Hi all, I just published SmartAsserts to the general registry. It provides a convenient macro @smart_assert that automatically prints out argument values upon assertion failure (without re-evaluating the original expression) and can be used as a drop-in replacement for @assert. Unlike @assert , these smart assertions can also be easily turned off at compile-time. Hope you will find it useful!
An assertion failure example using @smart_assert:
julia> let a = 1.0, rtol=0.1
@smart_assert isapprox(a, sin(a), atol=0.05; rtol)
end
ERROR: AssertionError: Condition `isapprox(a, sin(a), atol = 0.05; rtol)` failed due to:
`a` evaluates to 1.0
`sin(a)` evaluates to 0.8414709848078965
`0.05` evaluates to 0.05
`rtol` evaluates to 0.1
Stacktrace:
[1] top-level scope
@ REPL[177]:2
One feature I’d like to have is to disable assertions in release mode, like in C. I know there are tricks to enable this, but it would be a nice built-in feature.
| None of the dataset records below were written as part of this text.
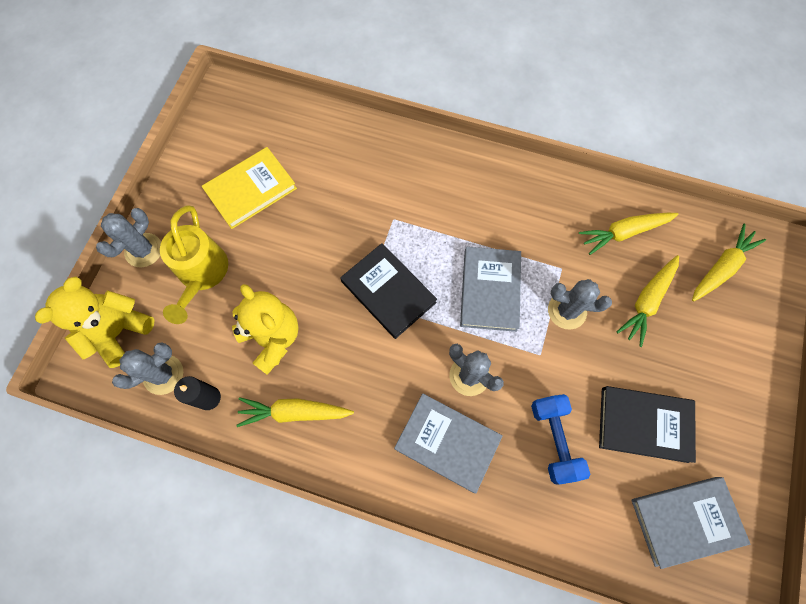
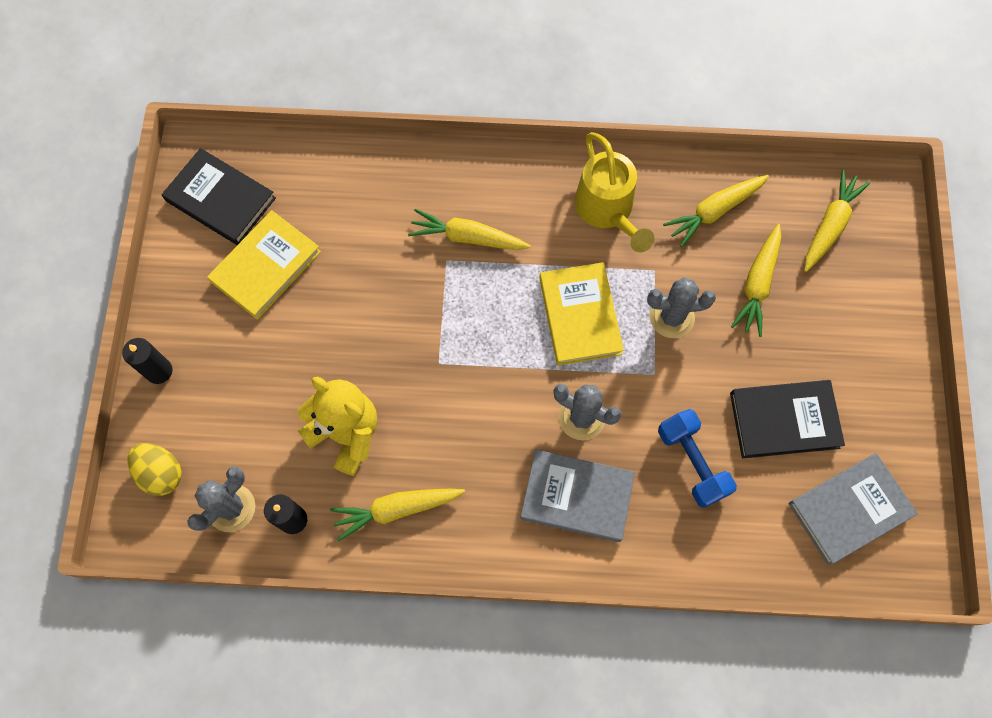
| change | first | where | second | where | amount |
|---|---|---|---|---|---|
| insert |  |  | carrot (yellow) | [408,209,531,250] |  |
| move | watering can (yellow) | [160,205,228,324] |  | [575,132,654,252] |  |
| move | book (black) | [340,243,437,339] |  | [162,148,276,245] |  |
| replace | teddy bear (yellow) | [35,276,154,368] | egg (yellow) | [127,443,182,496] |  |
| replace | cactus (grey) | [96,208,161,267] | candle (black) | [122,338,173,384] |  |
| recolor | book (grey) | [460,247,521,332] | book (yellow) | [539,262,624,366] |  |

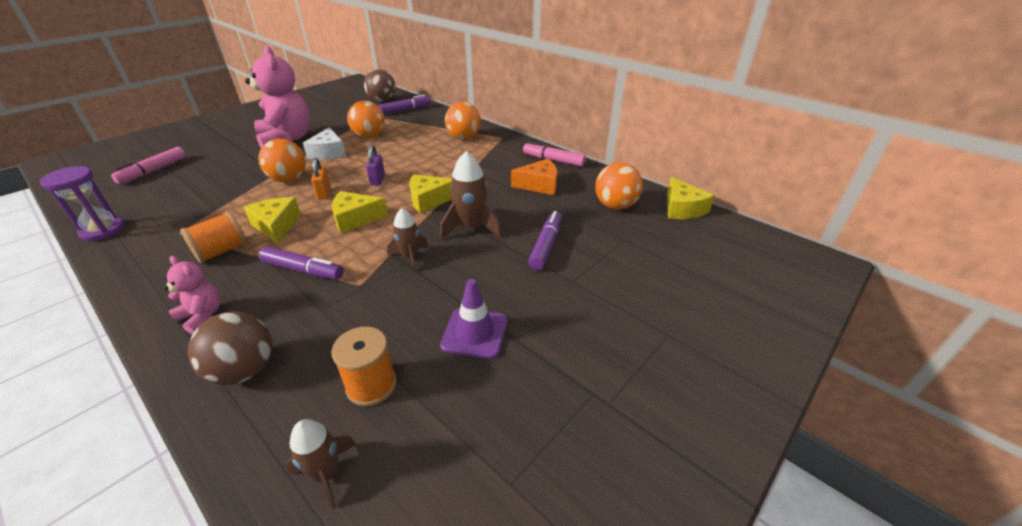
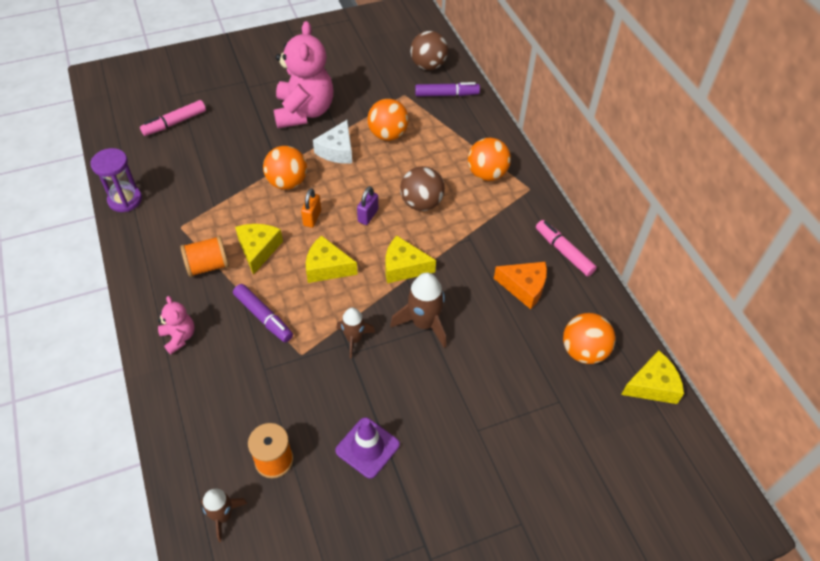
| change | first | where | second | where | amount |
|---|---|---|---|---|---|
| delete | marker (purple) | [528,211,562,270] |  |  |  |
| move | ball (brown) | [188,311,272,385] |  | [400,166,445,211] |  |
| rotate | cheese (yellow) | [667,177,715,219] |  | [621,350,684,404] | 120 degrees counterclockwise |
One easy way to implement this would be via an enabled::Ref{Bool} that is checked at run-time and skips the tests if set to false. However, there would still be a small amount of overhead due to this run-time check even if it’s set to false. Would this be sufficient for your common use cases?
Alternatively, to truly get rid of any run-time cost, I can add an enabled keyword argument to the macro, but the user will need to make sure it’s set to a compile-time constant.
Another solution that’s more similar to what you described would be using a constant ENABLE_ASSERTS=false defined inside module M to control whether to disenable all smart_asserts inside M. This way, the package author can easily control whether to turn off all their smart_asserts by setting the value of this constant inside their module (e.g., via environment variables using const ENABLE_ASSERTS = ENV["ENABLE_ASSERTS"]).
I think under the hood this one still relies on run-time level checks. The code generated by @debug contains the line if std_level >= _min_enabled_level[] ....
Wow, I did not know it exists! Thanks for the info! Looks like ArgCheck’s @check does something very similar to my @smart_assert! Maybe I should merge my package into that one instead? Most of my code is very similar to theirs anyway…
I noticed that in the result produced by @check, the stack trace seems to point to ArgCheck’s source location instead of the assertion’s. Also, the values of keyword arguments are printed out before the positional args. Would you consider these as issues that are worthwhile to fix? If so, I’d be happy to make a pull request (I have addressed these in @smart_assert and I think they should be easy to fix in ArgCheck as well).